Biological research is about expanding knowledge, so it's not uncommon for scientists to become interested in studying proteins for which antibodies have not yet been developed. How then, can scientists pursue mechanistic studies of these novel or less-characterized proteins? Epitope tagging is a powerful tool for these protein studies and is used in myriad experimental applications. However, care must be taken not only in choice of epitope tag, but in selection and validation of antibodies.
Confocal immunofluorescent analysis of COS cells transfected with a Myc-tagged protein (green). Actin filaments have been labeled with DyLight™ 554 Phalloidin #13054 (red). Blue pseudocolor = DRAQ5® #4084 (fluorescent DNA dye).
Expression of recombinant fusion proteins engineered with small epitope tags such as FLAG tag (1), 6xHistidine (His) tag (2), and Myc tag (3) can allow proteins to be detected by antibodies. The addition of an epitope tag should always be optimized based on the protein in question; this includes stringent experimental design and confirmation to ensure the epitope fusion will not interfere with protein structure, stability, or function. However, validation of a new epitope-tagged protein should also consider the accessibility of the tag, as they must operate within the context of the protein they are fused with. As such, the surrounding protein environment likely influences the interaction between antibodies and epitopes. Furthermore, epitopes may be fused to the N- or C-terminus or even inserted into internal open reading frames (ORF) when tagging at either terminus is not functionally available for the protein in question (4). Therefore, surrounding amino acids may affect antibody functionality in context-specific ways.
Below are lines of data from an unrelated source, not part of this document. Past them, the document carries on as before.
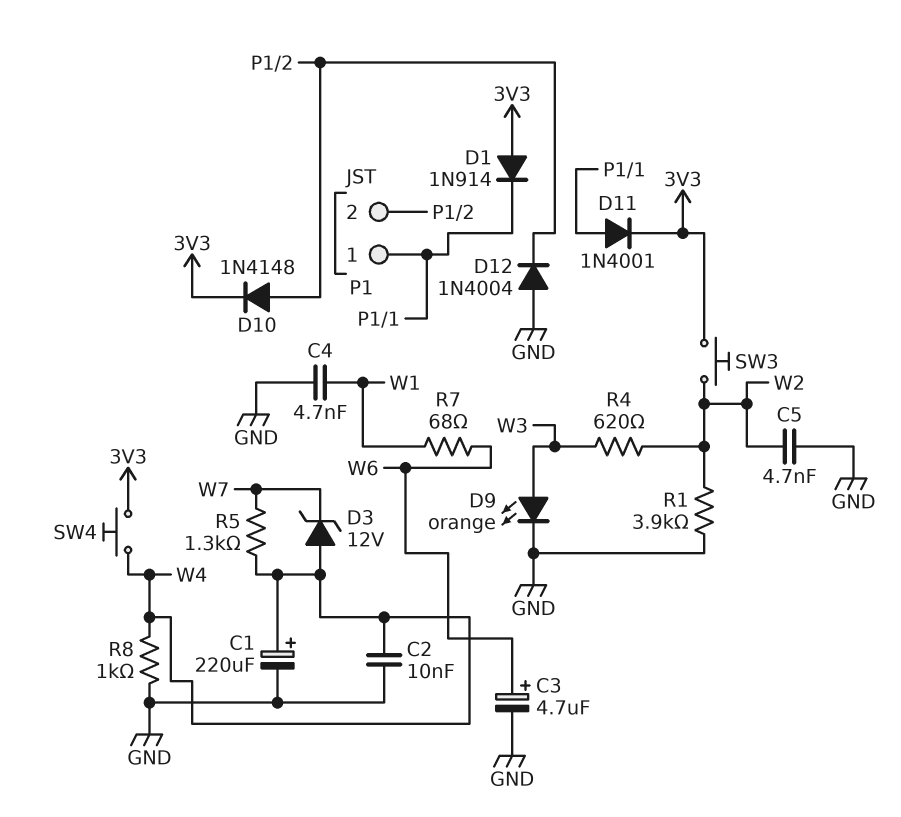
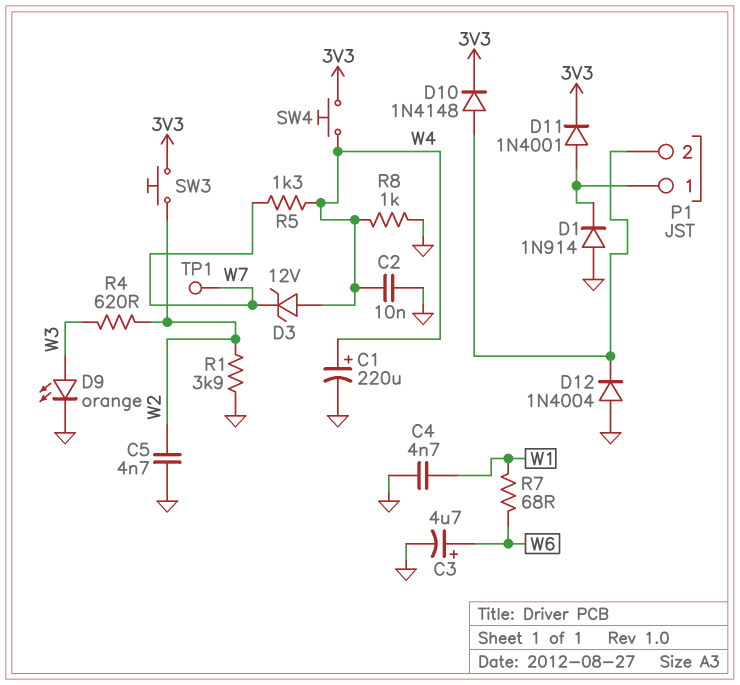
D1: diode 1N914 (A 3V3, K P1/1) -> diode 1N914 (A GND, K P1/1)
TP1: none -> test point (W7)

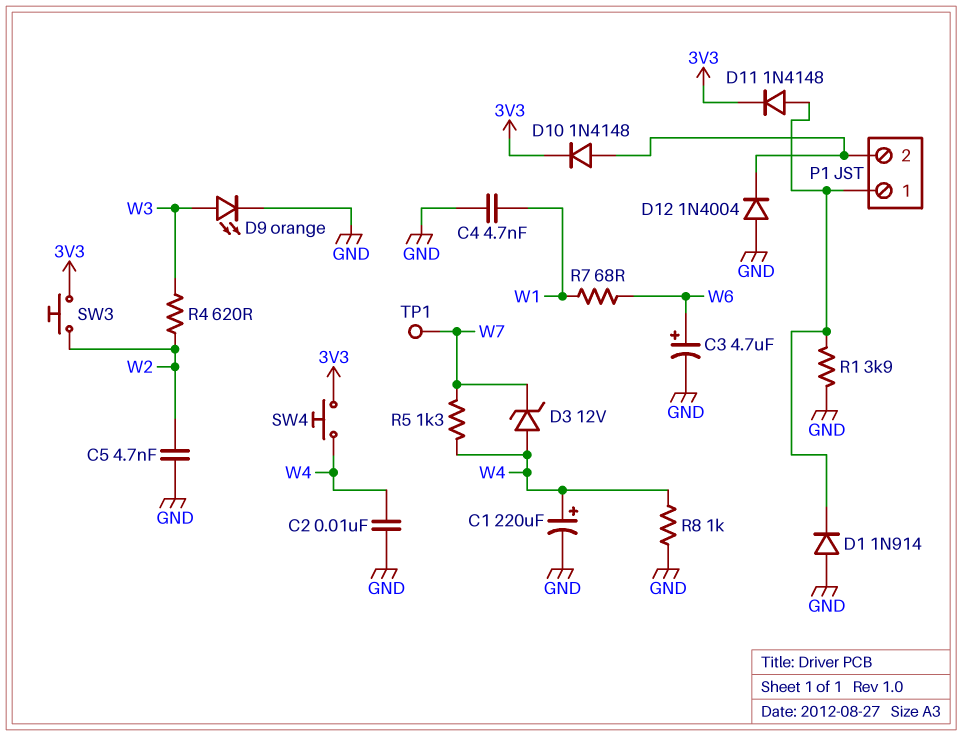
D11: diode 1N4001 (A P1/1, K 3V3) -> diode 1N4148 (A P1/1, K 3V3)
R1: 3.9k (GND, W2) -> 3.9k (GND, P1/1)

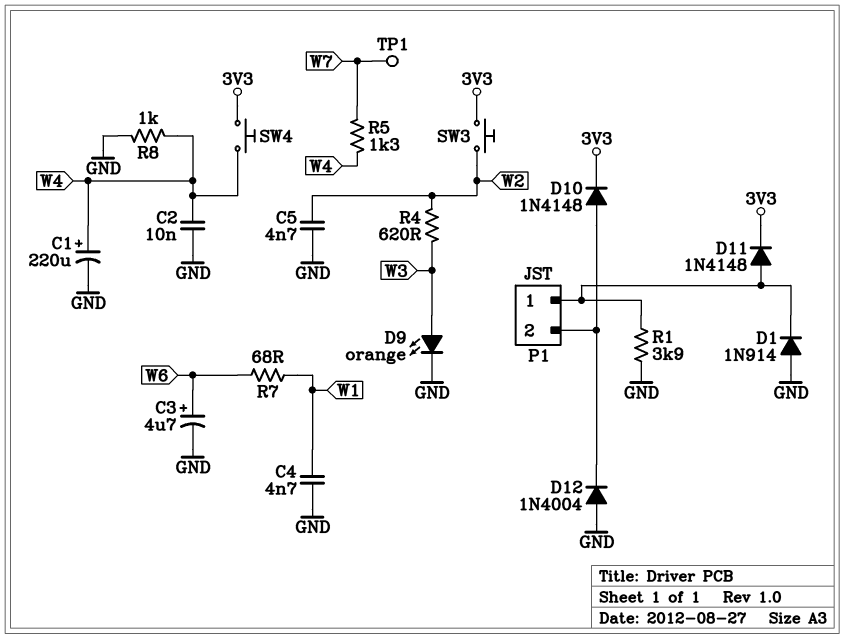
D3: zener 12V (A W4, K W7) -> none

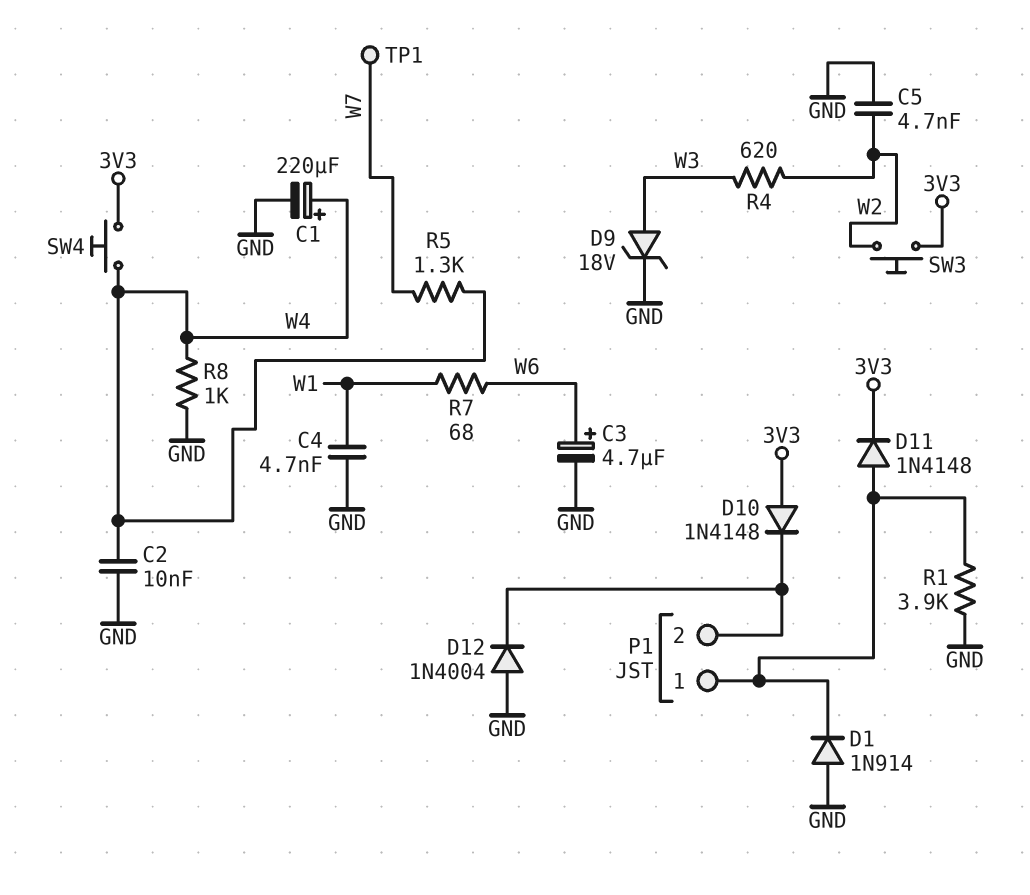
D9: LED orange (A W3, K GND) -> zener 18V (A W3, K GND)
D10: diode 1N4148 (A P1/2, K 3V3) -> diode 1N4148 (A 3V3, K P1/2)

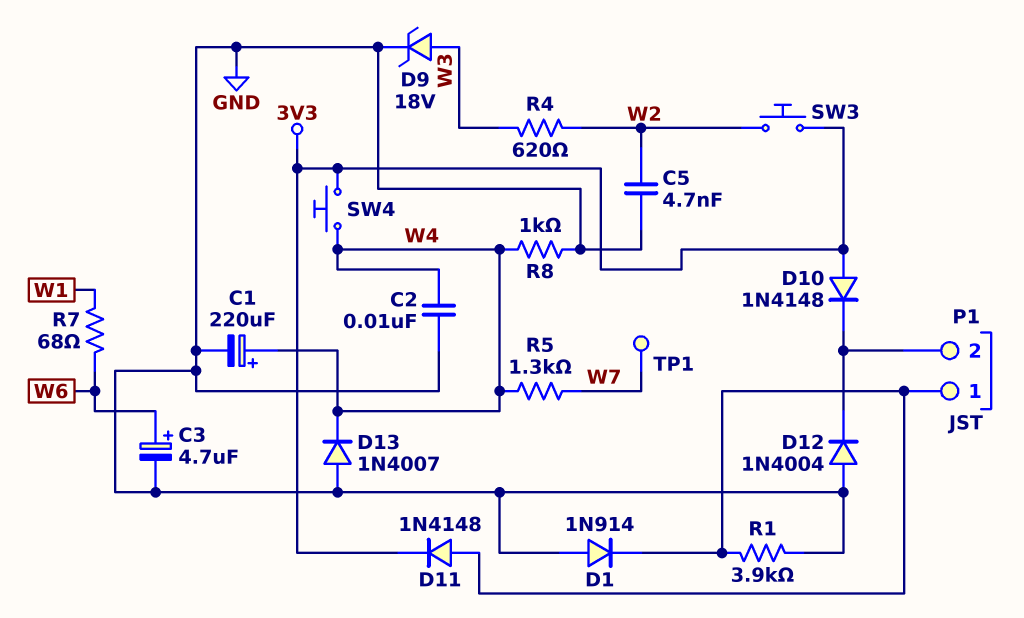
C4: 4.7nF (GND, W1) -> none
D13: none -> diode 1N4007 (A GND, K W4)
Recently, authors of an article in Science Signaling sought to investigate the effects of a Myc tag insertion location on antibody function. Their efforts focused on the most cited antibody for Myc, monoclonal antibody 9E10. Schüchner et al., found that 9E10 performance in western blots was greatly reduced when the Myc tag sequence was followed by smaller, neutral amino acids rather than a series of positively charged amino acids. This was compared to mouse Myc monoclonal clone 4A6 (Competitor A), which showed much more consistent detection of the Myc-tagged protein despite changes in the neighboring amino acid sequences. Researchers further investigated these effects by performing a microarray analysis to examine all 20 proteinogenic amino acids at each of the four positions C-terminal to the epitope tag. Compared to an alternative monoclonal antibody, 9E10 was vastly more sensitive to sequence location and context. Signal variability for 9E10 was extremely high, with signal for 19 peptides below 10% of the average signal, and five peptides not detected by 9E10 at all. Researchers then carried out double-substitutions of amino acids in positions +1 and +2 of the Myc tag, and again compared 9E10 to the alternative 4A6 antibody. They found that 9E10 now failed to detect 20 peptides, whereas the 4A6 antibody did not fail to detect any. This clearly demonstrates that the protein coding sequence immediately surrounding the epitope is critical for 9E10 reactivity.
Immunohistochemical analysis of paraffin-embedded COS cell pellets, control (upper) or transfected with a carboxy-terminal Myc tagged protein (lower), using Myc-Tag (9B11) Mouse mAb.
To assess if this context-dependent sequence sensitivity is common, researchers then turned their focus to additional popular Myc antibodies, which they analyzed by western blot. Included amongst these antibodies were mouse monoclonal clone 9E10 (Competitor A), monoclonal clone 4A6 (Competitor A), and mouse monoclonal clone 9B11 (Cell Signaling Technology), so chosen due to their number of citations, availability, and host animal. The Myc epitope was fused in four different contexts - either to the N- or C-terminus of a fragment of rat PP2A B55α, with the immediate up- or downstream sequence comprised of seven amino acids derived from popular mammalian expression vectors. These were compared to mouse monoclonal antibody clone 2G9 for B55α. The authors found that many popular Myc antibodies showed considerable variability in the ability to detect the four tagged proteins, unsurprisingly including 9E10. Notably, 9B11 was one of only two antibodies that demonstrated consistency in the detection of all four Myc-tagged proteins, suggesting that this antibody is comparatively insensitive to local amino acid sequence environment.
While it remains true that epitope-tagging is an essential tool for researchers, this work shows that care must be taken not only in choice of epitope tag, but in selection and validation of the antibodies used to detect them. While mouse monoclonal clone 9E10 is by far the most heavily utilized and cited antibody, this work demonstrates that it is highly susceptible to inhibition due to immediately adjacent amino acid sequence. Therefore, researchers will want to carefully consider antibodies for their specific application, and likely focus on readily available commercial alternatives that do not demonstrate the same context-specific sensitivity.